Remarks and Powerpoint by Dorothy Roberts

Remarks and Powerpoint by Dorothy Roberts
Society and Politics

Race and the New Biocitizen*

The expansion of genetic research and technologies has helped us cross a threshold into a new type of biopolitics concerned with our capacity to control and manipulate human life. As British sociologist Nicholas Rose has shown, so-called biological citizenship is grounded in the unprecedented authority wielded by individuals over their well-being at the molecular level. According to Rose, "our very biological life itself has entered the domain of decision and choice." Biological citizenship entails both individuals' autonomy over personal welfare and a biosociality that links people together around their common genetic traits. Genetic information enables individuals not only to manage their own health, but also to unite with others around their common health conditions, as revealed by DNA testing. Rose and others celebrate biocitizenship because it enhances human agency, as patients increase their consumption of biotechnological products including pharmaceuticals, reproductive technologies, and genetic tests, and as they are empowered to form alliances with physicians, scientists, and clinicians to advocate for their interests.

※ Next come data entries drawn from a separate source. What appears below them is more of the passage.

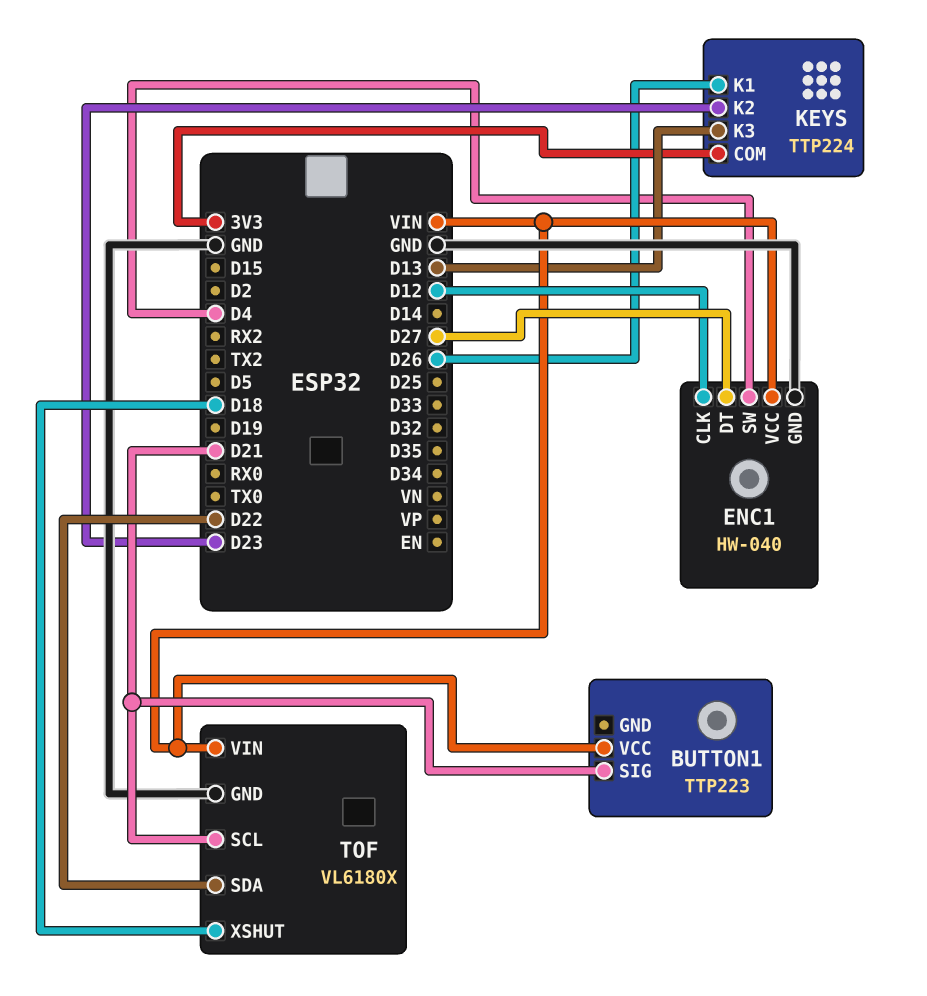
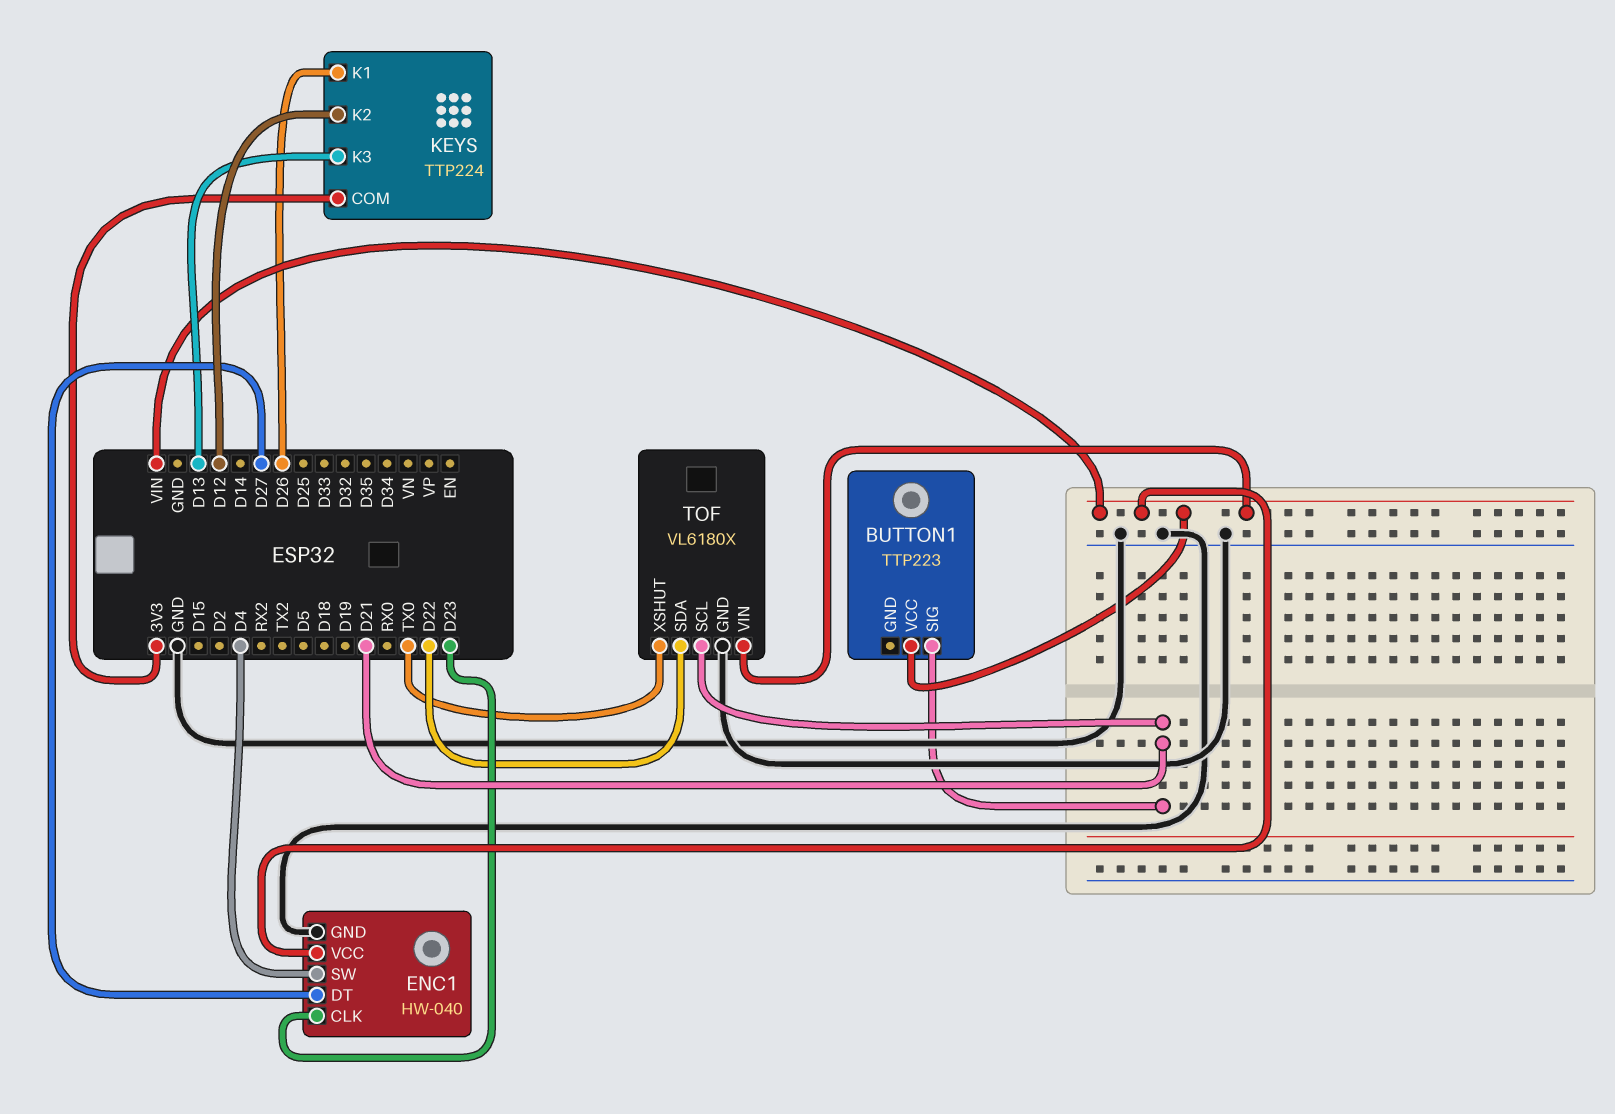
ENC1 pin CLK: D12 -> D23
KEYS pin K2: D23 -> D12
TOF pin XSHUT: D18 -> TX0

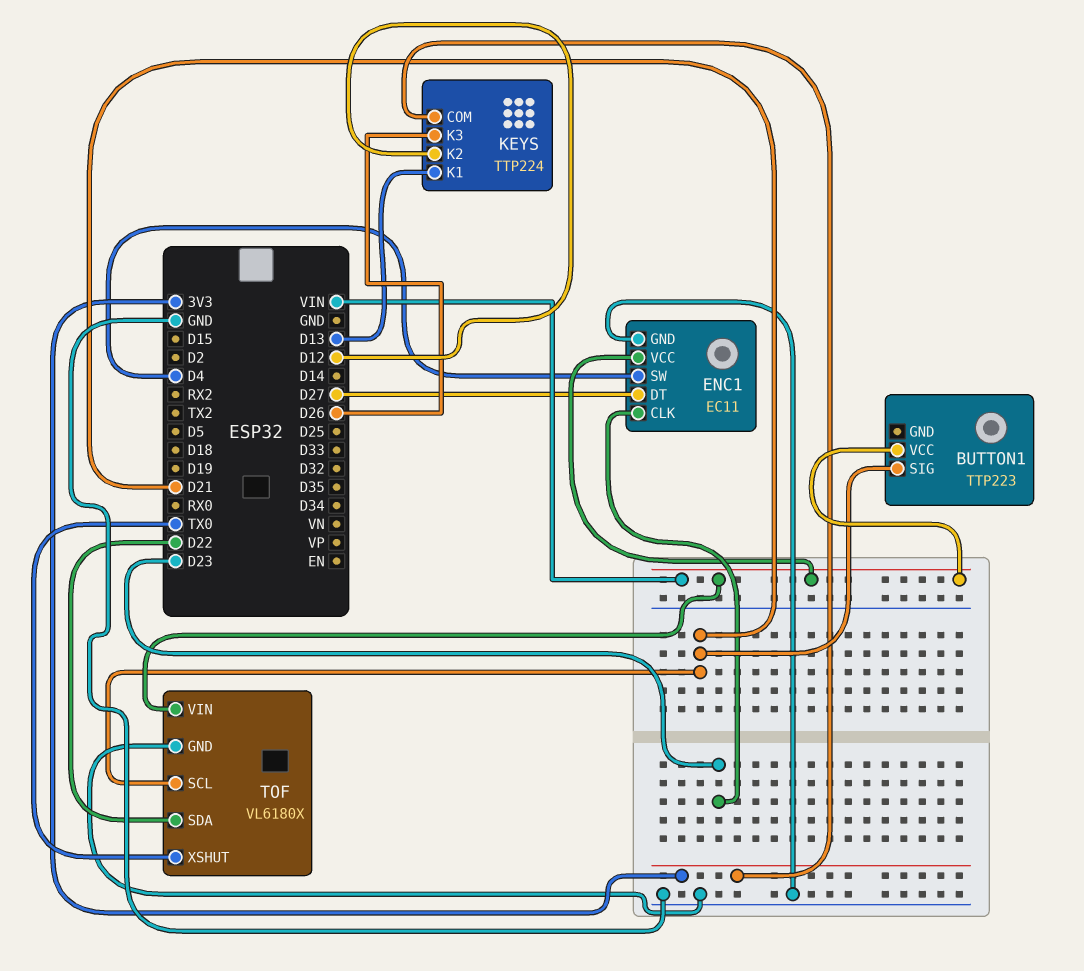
ENC1: HW-040 -> EC11
KEYS pin K1: D26 -> D13
KEYS pin K3: D13 -> D26

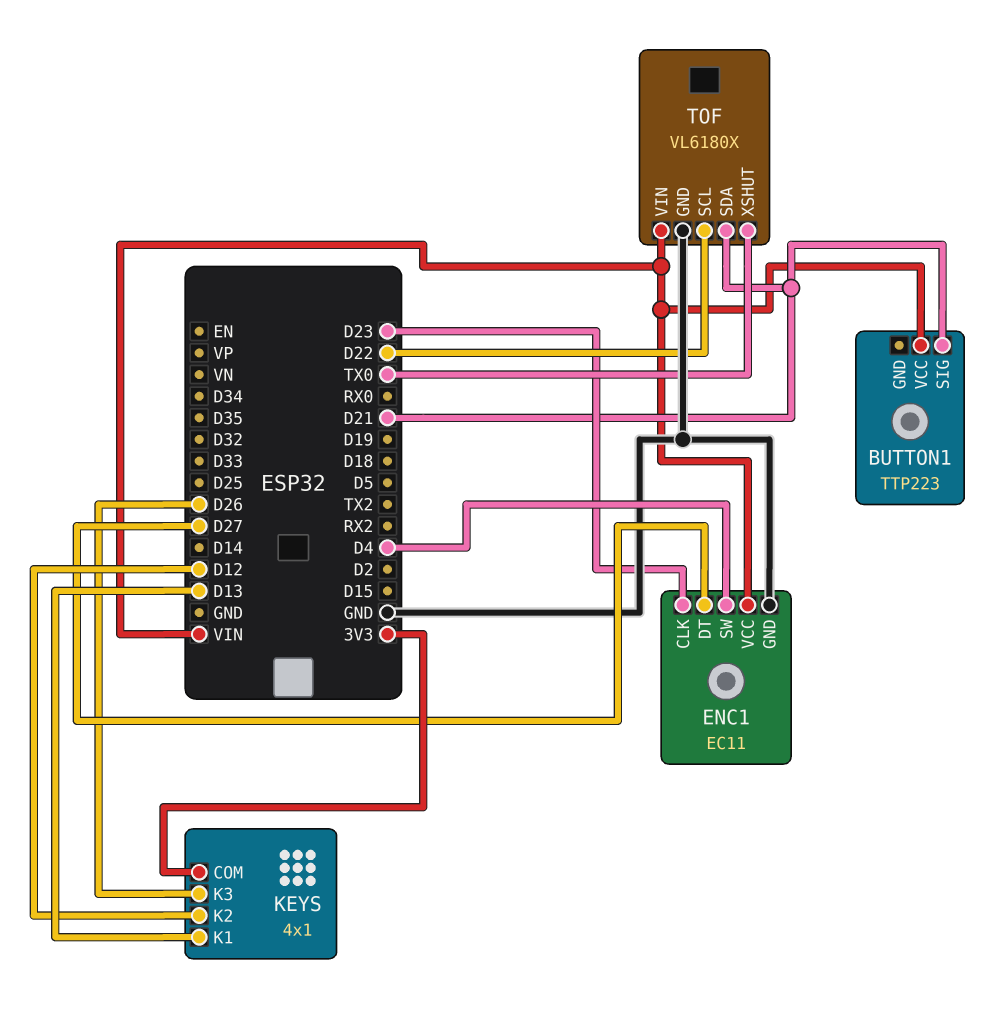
KEYS: TTP224 -> 4x1
TOF pin SCL: D21 -> D22
TOF pin SDA: D22 -> D21

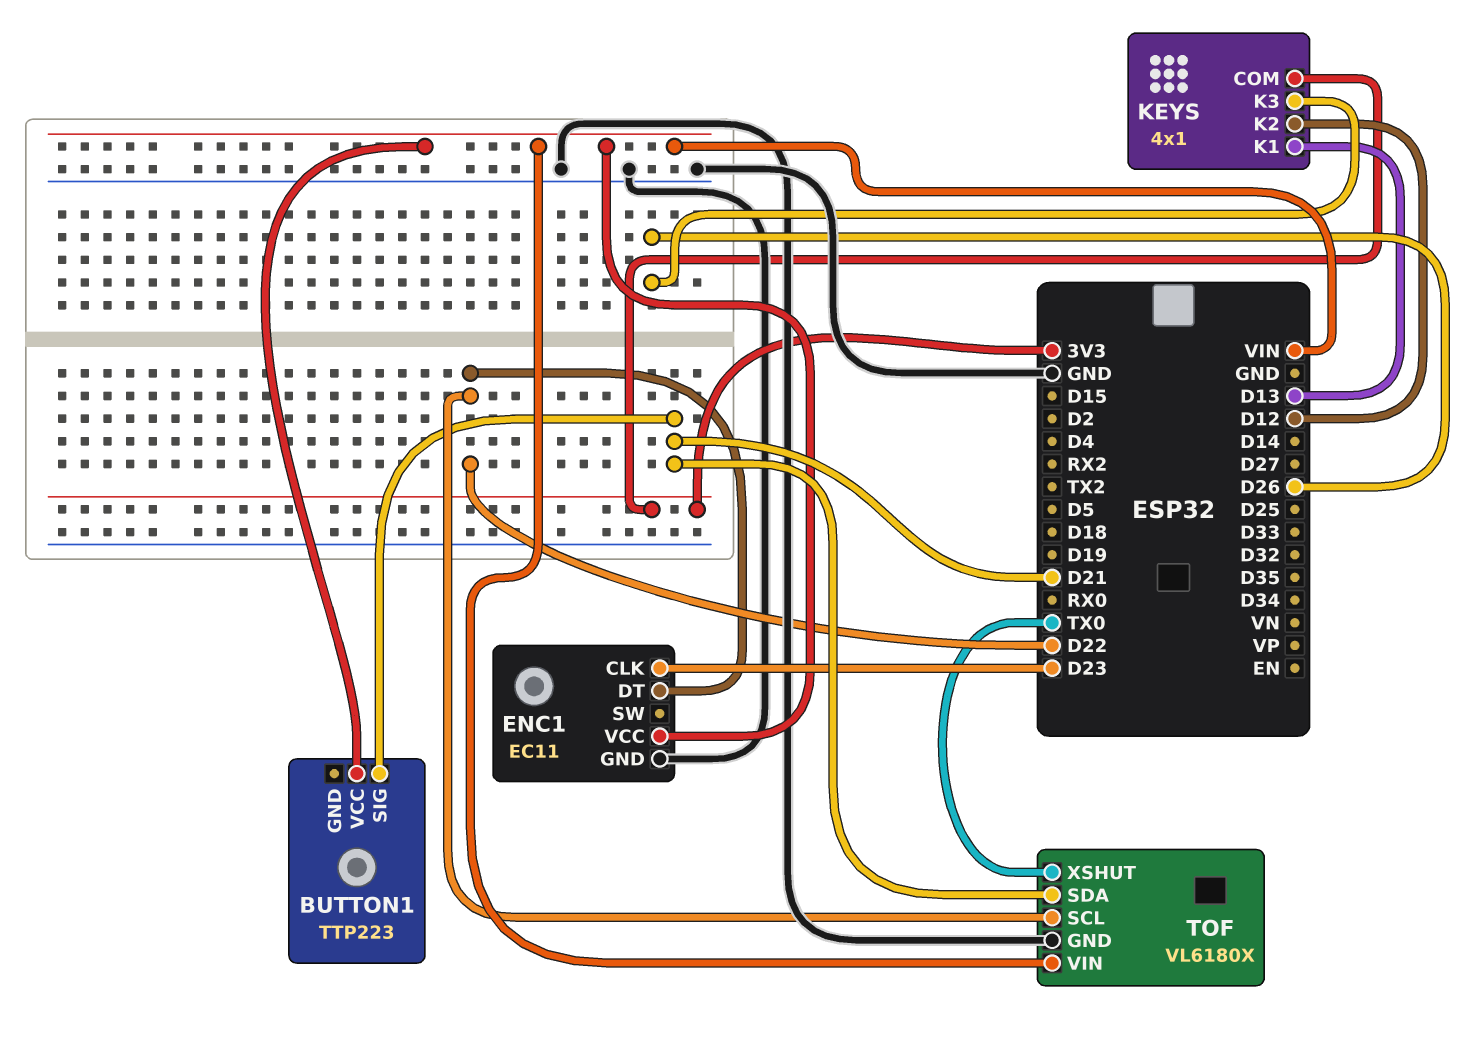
ENC1 pin DT: D27 -> D22
ENC1 pin SW: D4 -> none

The relationship between citizenship and biology entails far more than organizing around shared health concerns. Genetics becomes the basis for political relationships that extend beyond the family and that include a broad range of ties among citizens and with the state. Genetics provides novel means for reinterpreting existing political identities and creating new ones, for forming communities, for participating in civic life, and for imposing civic duties.

We could describe the emerging category of biological citizenship without regard to race. Indeed, biological citizenship is supposed to transcend race. But I have been struck by the way race is fundamental to the new biocitizen. Race is treated as a key—even essential—classification in the genetic research and testing that informs biocitizens. Race is at the cutting edge of technologies that empower biocitizens. Race is integral to the public discourse about genetics that promotes biocitizenship. Why? Why is race, a category invented in premodern times, so central to the most modern scientific advances? What is the use of race in constructing the biocitizen and in promoting biocitizenship as the prevailing relationship among individuals, the market, and the state?

I want to take up Rose's admonition to "locate the current debates over race and genomics firmly within the transformed biopolitics of the 21st century." But just as we cannot apply the same old sociocritiques or paste the same label of eugenics on contemporary biopolitics, nor can we uncritically assume that the new biocitizenship necessarily fosters individual life and choice and necessarily intervenes on the consequences of inequality, rather than legitimizing inequality.

By placing race at the foundation of biocitizenship, race appears more significant at the molecular level, precisely as it appears less significant in society. On one hand, scientists have recently claimed genetic confirmation of classical racial categories; pharmacogenomic researchers use of race as a proxy for genetic difference in studies of disparities in health and drug response; and biotech companies market a variety of products that treat race as a biological grouping. On the other hand, the U.S. Supreme Court has affirmed a color-blind approach to social policy that rejects race consciousness as a tool for addressing inequality, while many pundits have declared the Obama presidency to be evidence of a postracial America. Scientists, politicians, and corporations are constructing biocitizenship in a way that not only obscures the continuing social significance of race, but helps to promote post–civil rights mechanisms for preserving the racial inequality.

*From Dorothy Roberts, "Race and The New Biocitizen," in Ian Whitmarsh & David Jones, eds., What's the Use of Race (MIT Press, 2010), pp. 259-276.